DSC 0432ps web« Qualité de vie » et patrie - notre interview avec Maggy Barankitse

partage.lu soutient depuis de nombreuses années les projets de Maison Shalom-Burundi. Depuis 2015, Maison Shalom a été fermée par le gouvernement burundais et le staff, menacé de mort, a dû se réfugier au Rwanda. Au Rwanda, nous soutenons le travail de Maison Shalom pour permettre aux jeunes réfugiés de retourner aux études, que ce soit au secondaire, à l'université ou en apprentissage de métiers. Pour en savoir plus, référez-vous à notre page-projet.

Nous avons rencontré la présidente de Maison Shalom, Maggy Barankitse, autour du thème « qualité de vie » et patrie.
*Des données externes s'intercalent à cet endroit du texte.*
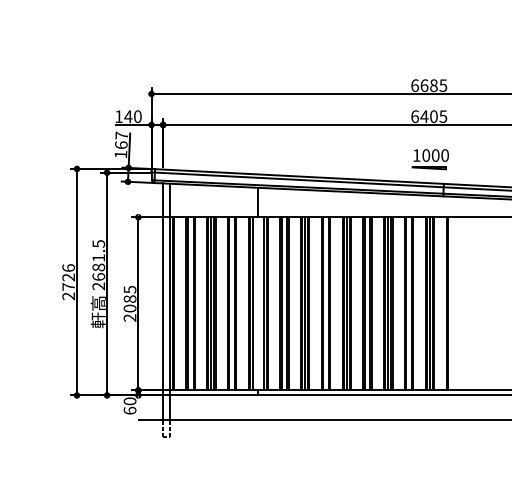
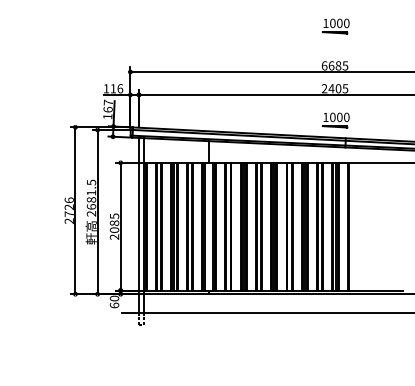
part: (429, 32) -> (335, 26), added
text: (132, 116) -> (116, 88), 140 -> 116
text: (414, 116) -> (324, 88), 6405 -> 2405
Maggy, que signifie pour toi « patrie » ?
La patrie est la terre de nos pères. Elle a une importance primordiale, car c’est elle qui nous donne notre identité. C’est un cadeau que Dieu nous fait, d’appartenir à un peuple. La patrie est comme une maman. Maintenant que je vis en exil, hors de ma patrie, je me rends compte, que tout ce que je fais, c’est pour que ma patrie, le Burundi, recouvre sa dignité. Ma patrie est une partie de moi, partout où je vais, je représente ma maman, le Burundi. Mon pays est ma famille – « pour toi Israël, je ne me tairai pas », je ferai comme Isaïe (62,1), pour ma maman le Burundi, je ne me tairai pas. Le Burundi est une partie du cadeau que Dieu fait à l’humanité, il nous a donné tout ce monde. Donc, je suis aussi citoyenne du monde, non pas seulement du Burundi. Maintenant que je suis apatride, sans papiers de mon propre pays, je blague souvent lors de visite dans d’autres pays, en disant, est-ce que vous ne voulez pas me donner une nationalité ? Mais, on sait très bien, que ce ne sera que ma deuxième nationalité, car la première restera toujours celle du Burundi. Et puis, où que j’aille, dès qu’on prononce mon nom de famille, Barankitse, tout le monde sait, celle-là est d’origine Burundaise. Même Jésus a dû naître quelque part, dans un lieu précis, tu vois, même Dieu a eu besoin d’appartenir à une patrie.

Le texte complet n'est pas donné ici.